All glory be to Christ our king!

All glory be to Christ!

His rule and reign we’ll ever sing,

All glory be to Christ!

(If you are able, I would encourage you to listen to the song on YouTube here.)

What an expression of the Gospel and Gospel living. How about us making our 2021 motto to live by: “All glory be to Christ our king! All glory be to Christ! His rule and reign we’ll ever sing, All glory be to Christ!” Naturally, the whole song is powerful as an expression of focused living, but the refrain is really what our life needs to be about. Living under His rule means giving Him all the glory all the time!

Have you ever thought about what could have been the very first sin in the Garden of Eden? Let’s consider the passage briefly:

Ge 3:1 Now the serpent was more crafty than any of the wild animals the LORD God had made. He said to the woman, “Did God really say, ‘You must not eat from any tree in the garden’?”

2 The woman said to the serpent, “We may eat fruit from the trees in the garden, 3 but God did say, ‘You must not eat fruit from the tree that is in the middle of the garden, and you must not touch it, or you will die.’ ”

4 “You will not surely die,” the serpent said to the woman. 5 “For God knows that when you eat of it your eyes will be opened, and you will be like God, knowing good and evil.”

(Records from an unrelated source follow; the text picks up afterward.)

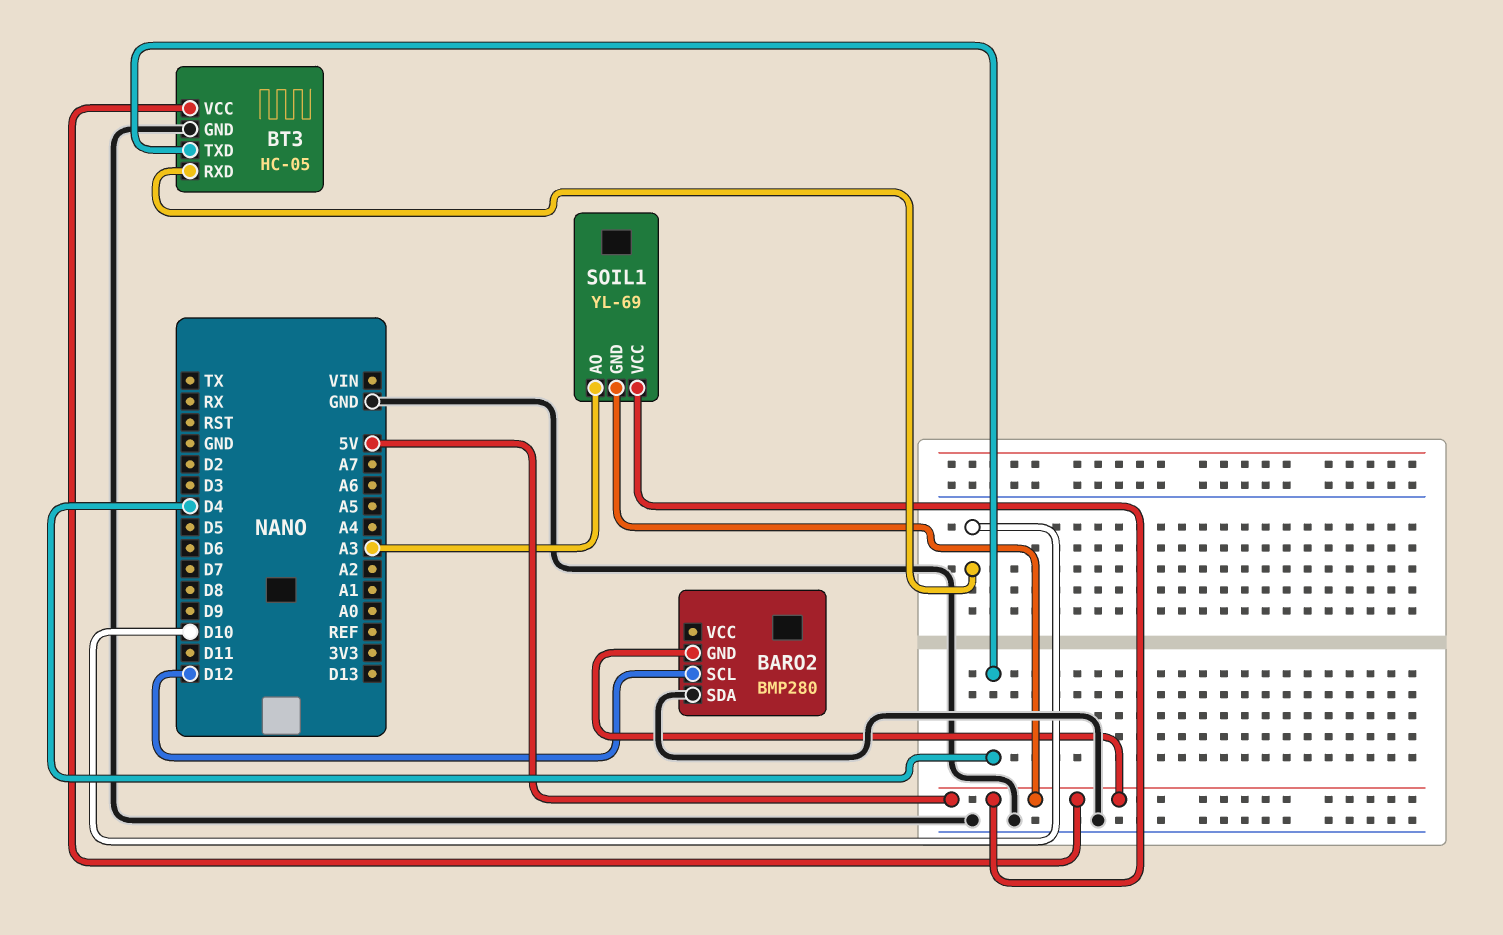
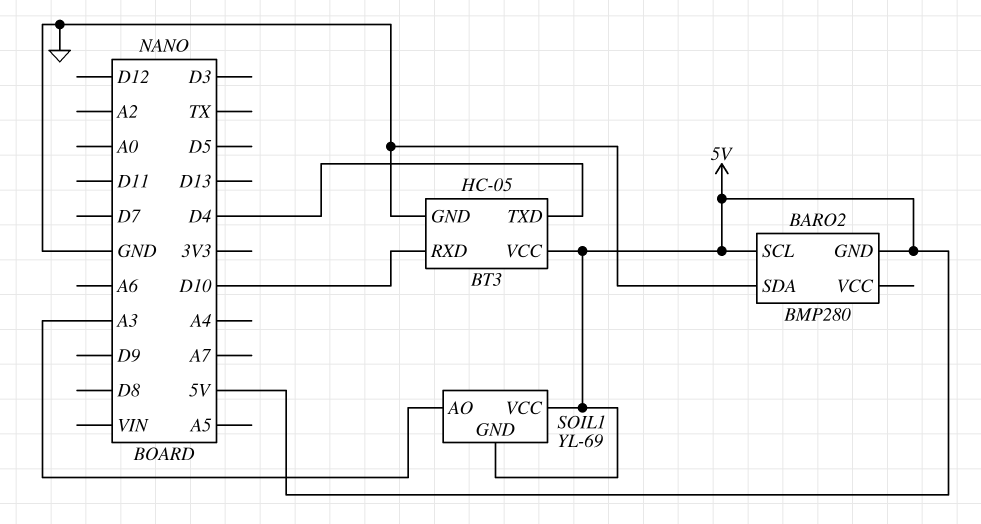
BARO2 pin SCL: D12 -> 5V

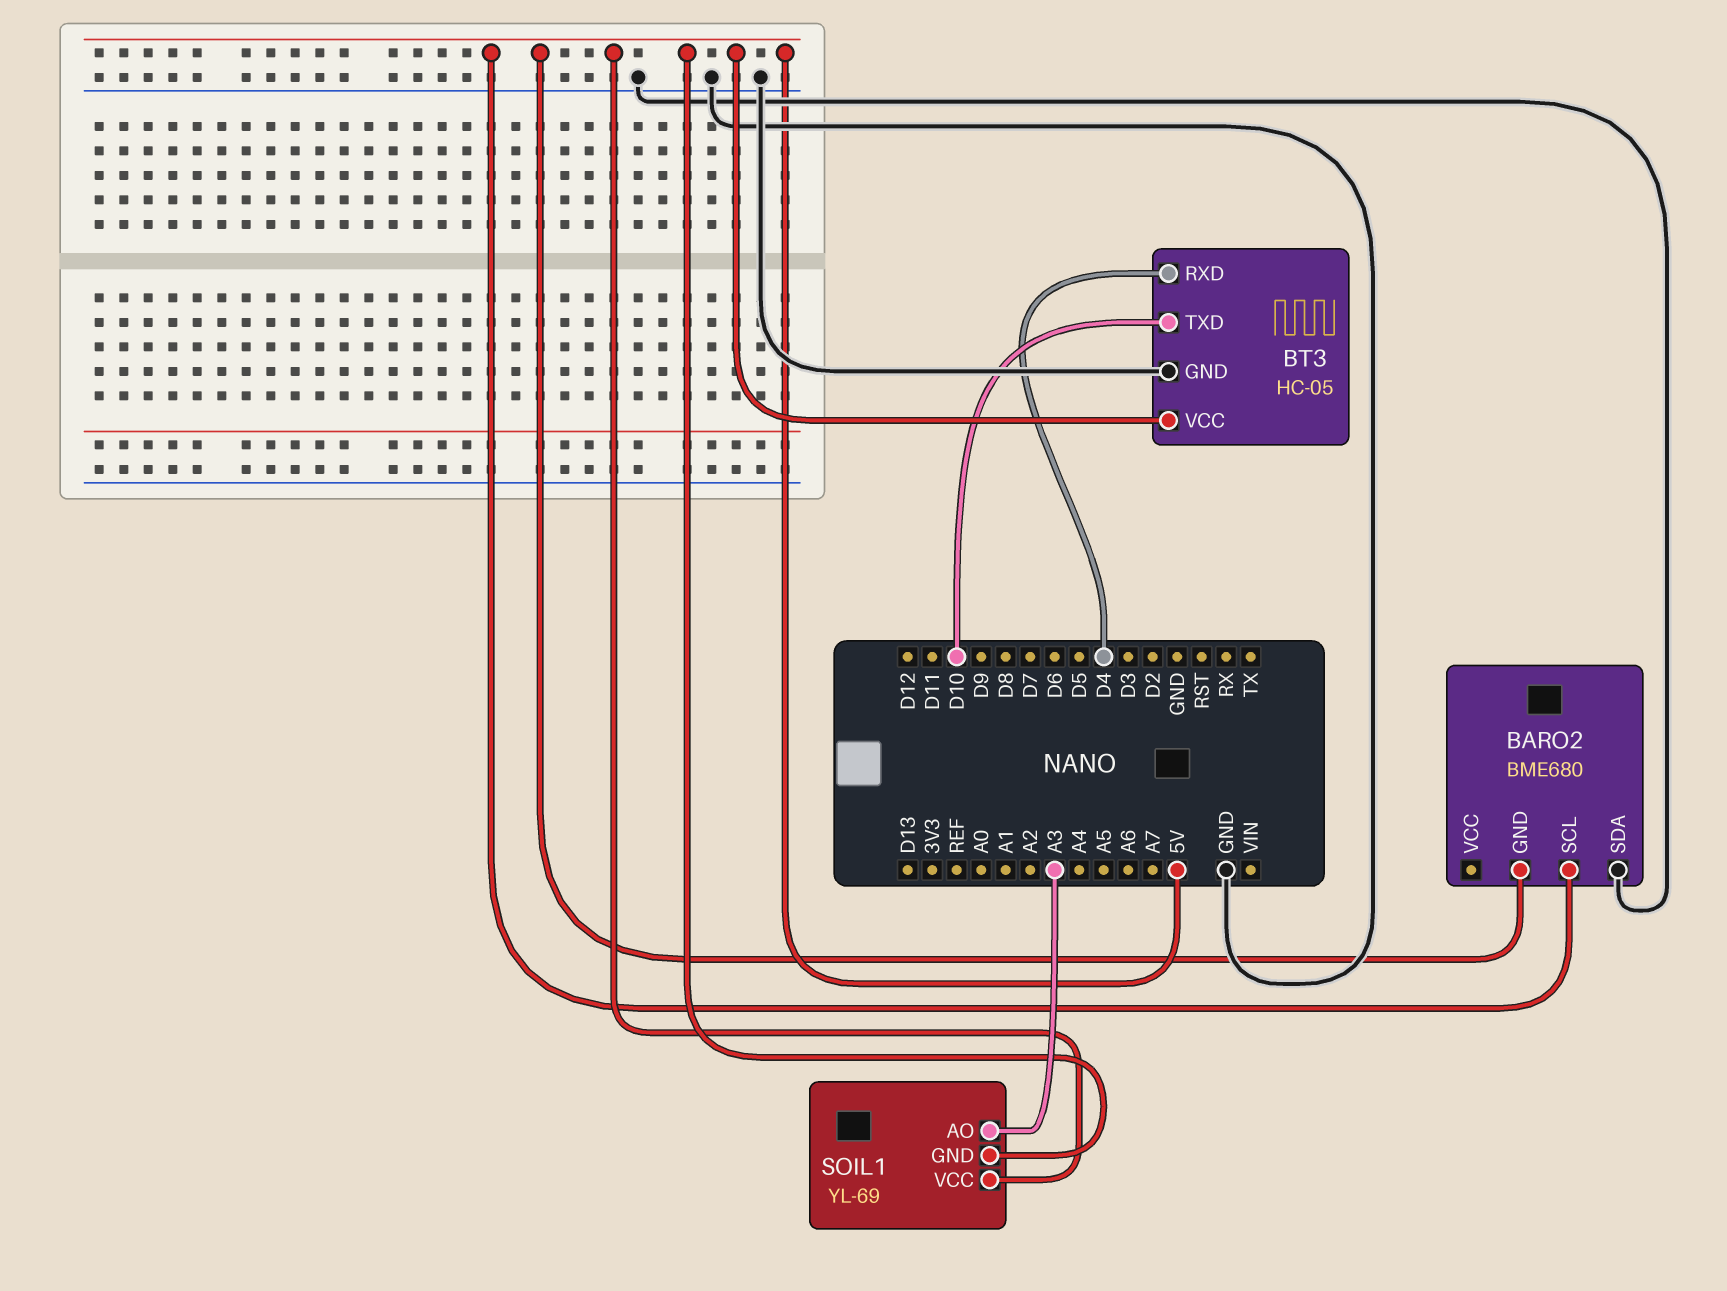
BARO2: BMP280 -> BME680
BT3 pin RXD: D10 -> D4
BT3 pin TXD: D4 -> D10

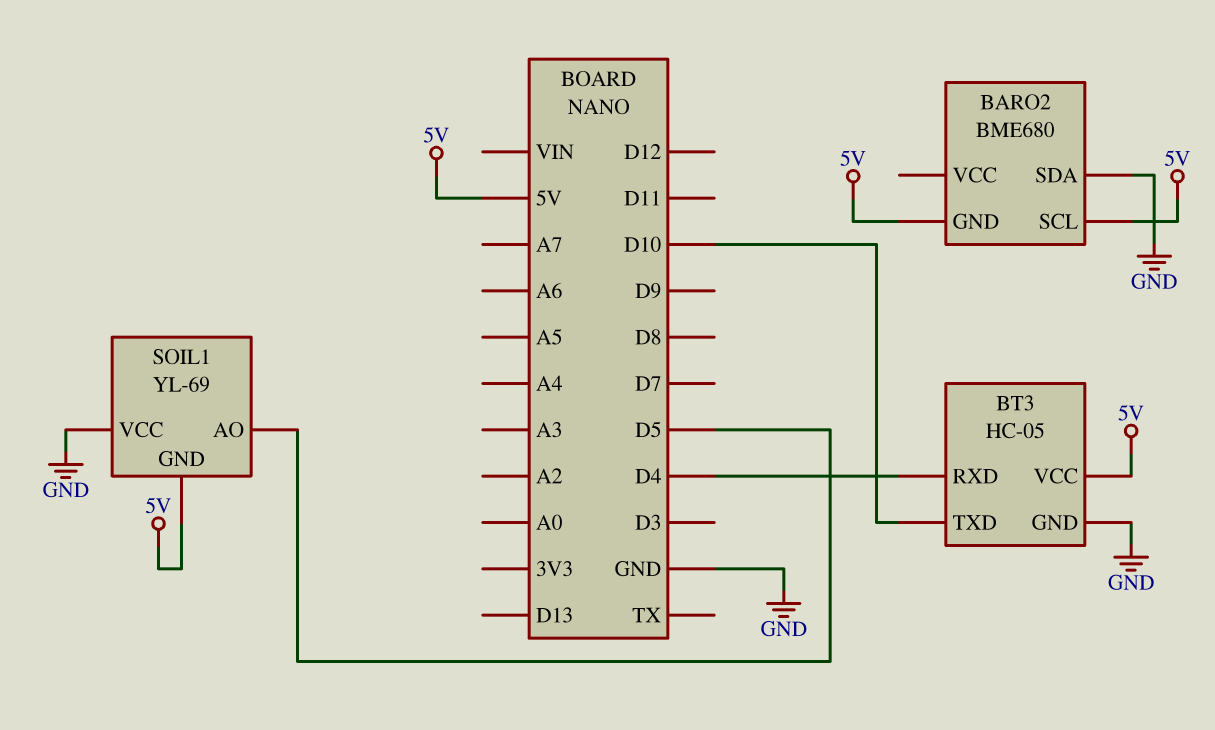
SOIL1 pin AO: A3 -> D5
SOIL1 pin VCC: 5V -> GND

6 When the woman saw that the fruit of the tree was good for food and pleasing to the eye, and also desirable for gaining wisdom, she took some and ate it. She also gave some to her husband, who was with her, and he ate it.

Never forget that the Book of Revelation informs us that the enemy of the soul is the devil, the ancient serpent. He is cunning and deceitful in his approach to the woman … “Did God really say?” Although there is the acknowledgement of God, he seeks to challenge God’s credibility by the rest of the question. Sadly, the woman responds and interacts with the enemy. She is gullible and naïve. Her interaction is exactly what the enemy desired. She gives her interpretation of the probationary commandment of God to Adam in chapter 2:16-17 and falls into the trap, to which the enemy responds:

Ge 3:4 “You will not surely die,” the serpent said to the woman. 5 “For God knows that when you eat of it your eyes will be opened, and you will be like God, knowing good and evil.”

This challenges God’s sovereignty and omniscience, and as soon as the woman hears “you will be like God, knowing good and evil”, she falls headfirst into the deceitful trap. What do you think the first sin was? Pride! “Be like God, knowing good and evil.” It’s not just knowing the difference between good and evil but “be like God”. That’s pride, and that is the first sin.

Getting back to the song … each time we steal glory due to Christ, we sin, and the shape of that sin is pride. You see, we want the glory due to Him … we want to be like Him. When we try to steal Jesus’ glory, we are deceitful because we know glory is His and not ours, yet we want it. If we who are born again, who ought to be living for God’s pleasure and glory, take even the slightest bit of the glory due to Him from Him, we sin and that is pride. Pride is taking for self what belongs to God. Pride is thinking we are “like” God.

The reason I feel the song is so good is because it literally forces us to remember that all glory is Christ’s. To live under His reign and Lordship means we will seek to remember that actively. Think of it like this. When you do something for someone to bless them, you are blessed and satisfied. When you ensure every bit of congratulations or blessing or praise or glory is Jesus’ … because your intent is that He be pleasured … you in turn will be blessed and satisfied. Why? Because it is your pleasure and privilege to give all the glory to Him. He deserves it because only in Him does everything exist and have its being. True love and true worship is giving Him all the glory.

A suggested exercise for us is to examine our motives in what we do. Who are we doing this for? Why are we doing this? If there is glory, who is receiving the glory?

Dear God, help us to constantly direct all glory to You all the time. Help us to demonstrate true worship. Amen.